How are the hospital shifts for Respiratory Therapists? Workflow and Rounding
- RT Jaime
- Feb 14, 2021
- 3 min read
Alright, so people who are interested in becoming a Respiratory Therapist may ask “What is it like to work in the hospital as a Respiratory Therapist?” Well, there are many things that entail hospital life, but let’s narrow it down to what it is like working in the Intensive Care Unit as a Respiratory Therapist.
Why Q is the most relevant letter in Healthcare
Q is the frequency in which a routine task, therapy, medication is delivered to a patient. This goes for all healthcare professionals. We can replace the word Q for “every.”
Q2 - Every 2 hours.
Q4 - Every 4 hours
Q6 - Every 6 hours
Q8 - Every 8 hours
Q12 - Every 12 hours
Etc, etc, etc.
Note: We also have BID (bi-daily), TID (Three times a day), QID (Four times a day), PRN (as needed).
The Framework
So there is a framework for our shifts that entail respiratory therapists doing their routine care for specifically ICU patients. So most hospitals will have three main rounds during the shift. Consider this as a rough framework for RT’s in the ICU. Most ICU patients will be seen at least three times a day.

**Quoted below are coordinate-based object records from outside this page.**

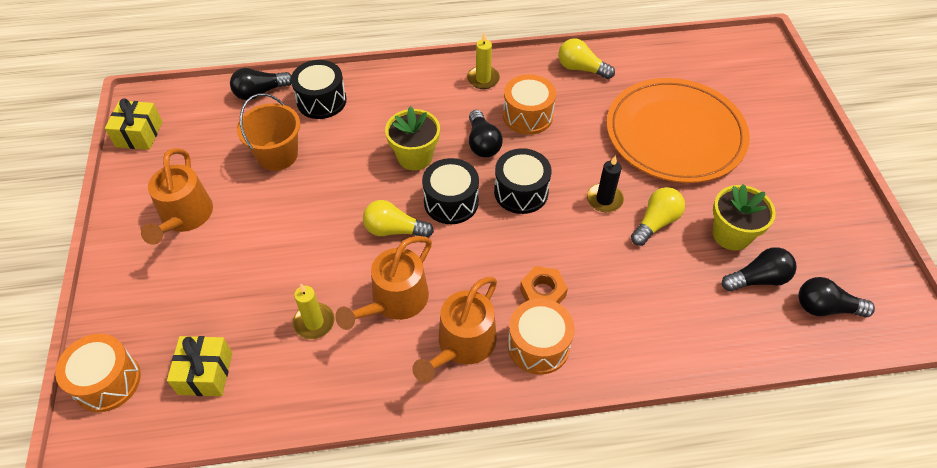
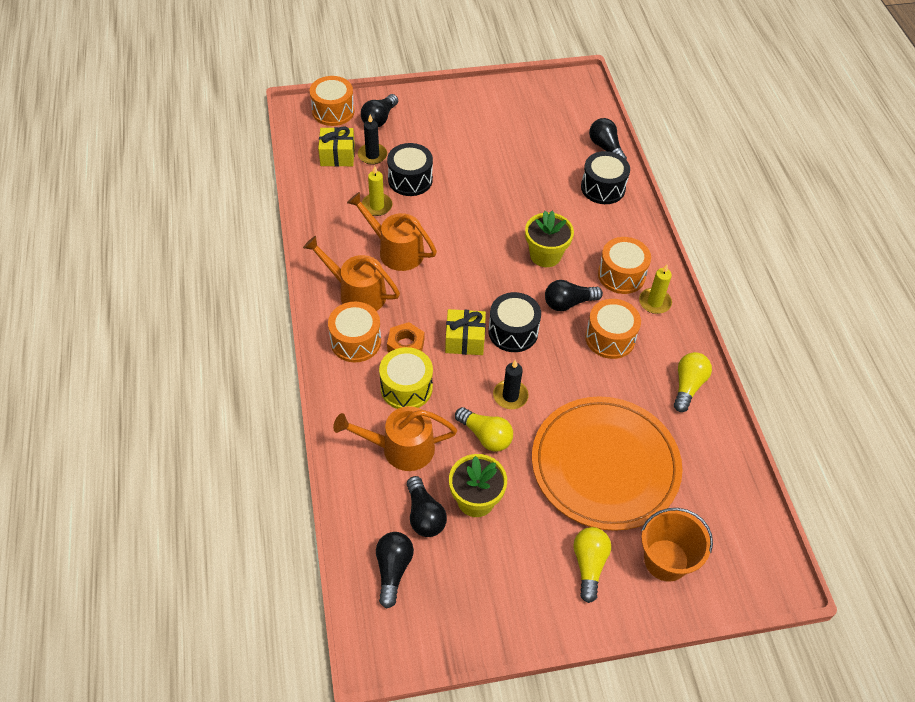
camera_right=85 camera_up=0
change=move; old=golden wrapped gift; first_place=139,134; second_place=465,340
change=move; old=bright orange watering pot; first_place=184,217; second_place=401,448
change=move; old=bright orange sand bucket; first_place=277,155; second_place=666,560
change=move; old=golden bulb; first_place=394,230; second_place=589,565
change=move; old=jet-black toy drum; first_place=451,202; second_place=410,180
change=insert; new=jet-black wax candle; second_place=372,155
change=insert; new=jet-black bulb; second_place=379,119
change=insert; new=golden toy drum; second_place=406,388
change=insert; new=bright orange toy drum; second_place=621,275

Depending on the hospital protocols, these are going to be the frequency of checks for the following devices. (Disclaimer: Always abide by your hospital's policies and procedures for frequency of checking machines, delivering medications, and delivering therapies. Also, communicate and carry out frequency of checks as ordered by the Physician.)
Checks that are usually Q4
Ventilator, BiPAP, CPAP, Bubble CPAP (Neonates), High Flow Nasal Cannula, vital signs, breath sounds, patient assessments, suctioning, endotracheal tube movement, oral care, just to mention the basics.
Here is an example of the Routine Workflow for rounds in the ICU

Now here are all the things that happen in-between routine care. EXPECT THE UNEXPECTED!

Time Management
That brings me to the next point on Time Management! It is extremely important to manage your time and make sure you are not falling behind. Because we can see just how easy it is to fall behind when something unexpected happens. Sometimes you may have time to get your coffee in the morning and sometimes you might not. (advice: take a k-kup just in case you don’t have time to go get a coffee or make an early stop at Starbucks on the way in). At my first job I barely had time to use the restroom because we were so busy! But, keep in mind the busy hospitals are the ones where you see the most, build your experience, and learn to MANAGE YOUR TIME!
“A smooth sea never made a skilled sailor.”
Team Rounds
Team Rounds are when the physician team (resident, fellow, attending, are rounding with nursing, dietitians, physician specialists, and respiratory therapists.) This usually takes place after 1st rounds around 930-10 AM. The team discusses the plan, the course of action, how each patient did overnight, any changes that they feel are necessary to escalate or de-escalate care including respiratory support in order to get the patient through their hospital course in an efficient and timely manner.
What are they going to ask the Respiratory Therapist?
Now remember, you would have already seen all of your patients and have suctioned, listened to, assessed, and read up on; so you should know something and have some kind of suggestion or addition you would like to add when they get to the respiratory system. I will go more in depth on this topic in another blog post!